Ditrian bangkit dan membiarkan dokter-dokter itu mengambil alih. Mereka menyentuh nadi dan leher Lady Evelina.

Wajah Ditrian memucat. Seorang tamu, putri Duke pula! Keracunan di pestanya. Bahkan ia juga hampir meminum anggur yang sama. Dia merasakan sebuah keanehan. Seharusnya, bagi dirinya seorang Direwolf akan sangat mudah untuk mencium racun di anggur itu. Bahkan bisa dibilang, Ditrian sudah pernah membaui segala macam racun di benua ini.

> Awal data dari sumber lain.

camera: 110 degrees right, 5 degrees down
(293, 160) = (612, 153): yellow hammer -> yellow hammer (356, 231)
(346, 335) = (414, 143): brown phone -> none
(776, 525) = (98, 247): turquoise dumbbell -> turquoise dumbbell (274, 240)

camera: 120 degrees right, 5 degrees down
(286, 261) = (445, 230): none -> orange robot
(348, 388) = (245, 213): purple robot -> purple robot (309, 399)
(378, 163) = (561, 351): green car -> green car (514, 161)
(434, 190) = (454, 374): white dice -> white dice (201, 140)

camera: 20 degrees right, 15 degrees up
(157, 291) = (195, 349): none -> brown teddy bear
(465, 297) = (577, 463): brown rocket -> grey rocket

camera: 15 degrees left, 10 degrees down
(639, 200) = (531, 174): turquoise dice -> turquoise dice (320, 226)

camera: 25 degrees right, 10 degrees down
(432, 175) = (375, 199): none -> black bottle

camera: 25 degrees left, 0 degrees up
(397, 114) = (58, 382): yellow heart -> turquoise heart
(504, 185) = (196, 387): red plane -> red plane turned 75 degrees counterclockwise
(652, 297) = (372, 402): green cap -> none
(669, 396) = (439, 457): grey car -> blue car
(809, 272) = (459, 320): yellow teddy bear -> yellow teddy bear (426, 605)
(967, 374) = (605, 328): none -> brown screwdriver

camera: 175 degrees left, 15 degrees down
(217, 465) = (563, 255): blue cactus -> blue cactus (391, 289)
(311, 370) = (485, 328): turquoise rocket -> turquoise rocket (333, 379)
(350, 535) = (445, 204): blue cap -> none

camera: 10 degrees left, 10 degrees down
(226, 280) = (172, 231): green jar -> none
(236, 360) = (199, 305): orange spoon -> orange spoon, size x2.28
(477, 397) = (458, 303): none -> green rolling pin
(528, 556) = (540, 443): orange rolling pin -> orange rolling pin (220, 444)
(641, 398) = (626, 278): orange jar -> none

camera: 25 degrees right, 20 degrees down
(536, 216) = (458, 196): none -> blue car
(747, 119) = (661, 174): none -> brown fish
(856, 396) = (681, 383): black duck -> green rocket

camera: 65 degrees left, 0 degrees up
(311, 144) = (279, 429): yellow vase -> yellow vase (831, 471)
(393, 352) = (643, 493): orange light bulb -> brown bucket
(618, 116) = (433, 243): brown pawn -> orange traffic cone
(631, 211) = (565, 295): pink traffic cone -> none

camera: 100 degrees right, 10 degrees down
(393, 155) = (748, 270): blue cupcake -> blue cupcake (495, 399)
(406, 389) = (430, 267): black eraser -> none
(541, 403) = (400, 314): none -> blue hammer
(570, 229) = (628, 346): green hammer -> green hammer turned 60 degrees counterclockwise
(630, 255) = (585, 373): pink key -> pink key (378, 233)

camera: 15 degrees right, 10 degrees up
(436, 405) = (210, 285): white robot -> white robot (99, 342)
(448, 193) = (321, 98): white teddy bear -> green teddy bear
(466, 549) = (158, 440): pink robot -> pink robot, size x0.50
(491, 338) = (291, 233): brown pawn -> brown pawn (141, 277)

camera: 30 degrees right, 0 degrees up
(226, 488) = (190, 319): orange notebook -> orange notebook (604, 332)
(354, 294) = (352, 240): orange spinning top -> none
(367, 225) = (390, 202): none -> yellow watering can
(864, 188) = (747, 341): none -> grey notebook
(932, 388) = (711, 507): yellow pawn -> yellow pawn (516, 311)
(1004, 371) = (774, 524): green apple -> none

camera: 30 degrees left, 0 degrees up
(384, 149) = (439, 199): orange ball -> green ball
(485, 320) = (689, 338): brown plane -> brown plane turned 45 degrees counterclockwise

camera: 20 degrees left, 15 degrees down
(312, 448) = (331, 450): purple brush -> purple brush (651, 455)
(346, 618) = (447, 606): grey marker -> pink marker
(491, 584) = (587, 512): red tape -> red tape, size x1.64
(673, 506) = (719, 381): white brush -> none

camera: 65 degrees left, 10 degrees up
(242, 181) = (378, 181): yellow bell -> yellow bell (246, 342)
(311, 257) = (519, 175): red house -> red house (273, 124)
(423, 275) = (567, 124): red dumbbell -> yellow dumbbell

Tetapi kali ini, Grand Duke Everon, Lady Evelina, bahkan dirinya, tiga orang Direwolf tak merasakan kejanggalan apapun dalam anggur itu. Dalam kepala Ditrian, hanya ada satu orang yang dia pikir menjadi penyebabnya.

"Everon, tolong urus yang disini," ucapnya pada sepupunya itu. Ia lalu bergegas lari meninggalkan aula pesta.

"Kau mau kemana?!" seru Everon panik. Percuma.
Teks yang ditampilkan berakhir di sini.